We have some exciting news to share! The Motley Fool UK has now become The Twelfth Magpie -- an independent, UK-owned company, led by our long-serving UK management team — Mark Rogers, Chris Nials and Heather Adlington. In practical terms, it’s the same team you know, now fully focused on serving our UK readers and members.

Just as importantly, our approach remains unchanged: long-term, jargon-free, and on your side. This site is our new home, and there will be extra tweaks made across the coming few days as we settle in. So if anything looks a little off, please bear with us!

The content of this article was relevant at the time of publishing. Circumstances change continuously and caution should therefore be exercised when relying upon any content contained within this article.

Could you survive a stock market crash?

Stock market crashes have a way of showing up when investors are least expecting them. Stephen Wright outlines his plan to survive and thrive.

| More on:
Hand flipping wooden cubes for change wording" Panic" to " Calm".

Image source: Getty Images

You’re reading a free article with opinions that may differ from The Motley Fool’s Premium Investing Services. Become a Motley Fool member today to get instant access to our top analyst recommendations, in-depth research, investing resources, and more. Learn More.

A lot of investors are becoming increasingly wary of a bubble in AI shares that could cause a stock market crash. Could your portfolio survive if it comes?

One of the things that makes preparing for a big downturn in share prices challenging is the fact that nobody knows when it’s coming. There are, however, a few things you can do to be ready.

XXX

Sell… or don’t

Over the long term, shares – especially ones in growing businesses – tend to be better investments than cash or bonds. That means it’s generally better to own stocks than not. 

As a result, my strategy for surviving a stock market crash is hold and wait for as long as it takes for prices to come back. But this isn’t an option for everyone. 

Investors sometimes want or need to sell shares for one reason or another. But for someone that’s going to do this, it’s better to do it when prices are high than when they’re low. 

Selling during a downturn is one of the most effective ways to turn a good investment in a bad one. So if you’re likely to be in this position, I think you should consider selling now.

Valuation

One of the things that makes it easier to avoid selling in a downturn is focusing on valuation. Knowing that a stock is worth more than the price it’s trading at is helpful.

After a bubble bursts, there’s no reason to think the bubble shares should get back to their previous levels. A good example is Zoom Communications, which had a share price of $559 five years ago.

That implies a market value of $187bn, but it’s difficult to make sense of why anyone might think the company is worth that much when its operating income is less than $1bn.

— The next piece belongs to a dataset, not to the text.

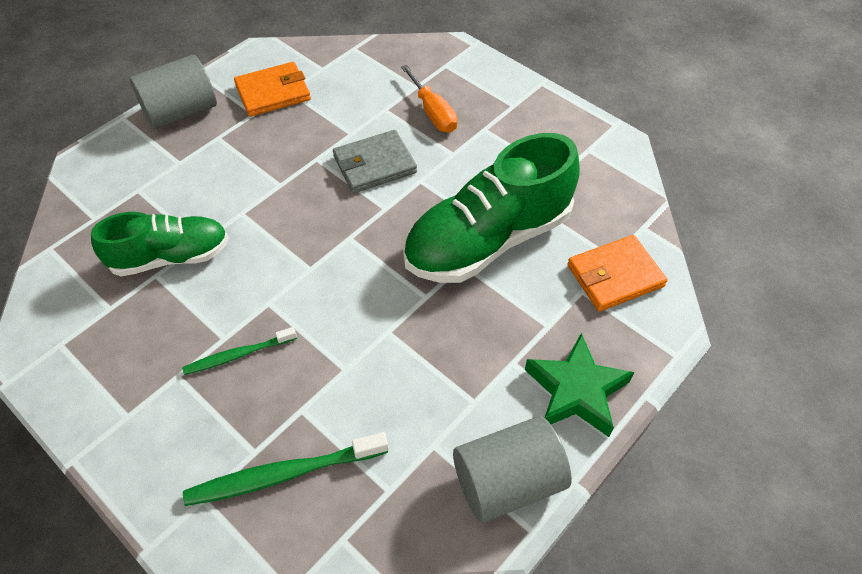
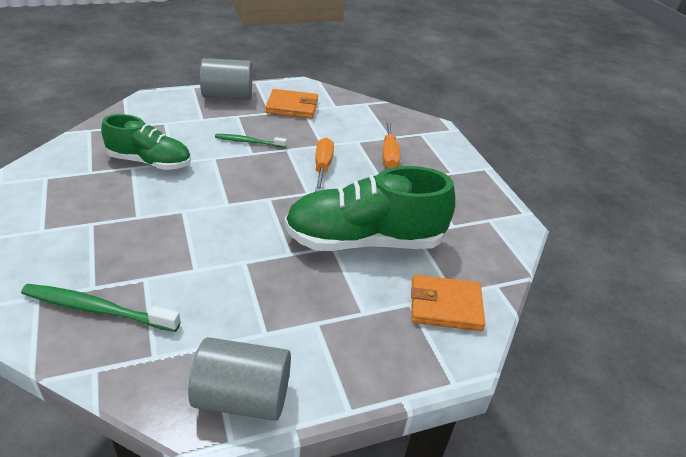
camera: 25 degrees right, 15 degrees down
(238, 355) = (137, 229): green toothbrush -> green toothbrush (249, 142)
(374, 164) = (323, 167): grey wallet -> orange screwdriver
(576, 391) = (349, 366): green star -> none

Given this, it’s hard to see why Zoom stock should ever get back to its October 2020 level. In contrast, shares that are undervalued ought to trade for what they’re worth sooner or later.

A stock to consider 

Warren Buffett’s Berkshire Hathaway (NYSE:BRK.B) can be like watching paint dry. But for anyone wanting to stay invested in a stock market crash, I think it’s well worth a look.

The worst thing that could happen to the firm is probably a massive insurance liability coming from some sort of natural (or man-made) disaster. That could cost a lot.

Buffett’s company, however, has huge cash reserves to deal with this kind of situation. Especially in terms of reinsurance, it’s more conservatively financed than its rivals.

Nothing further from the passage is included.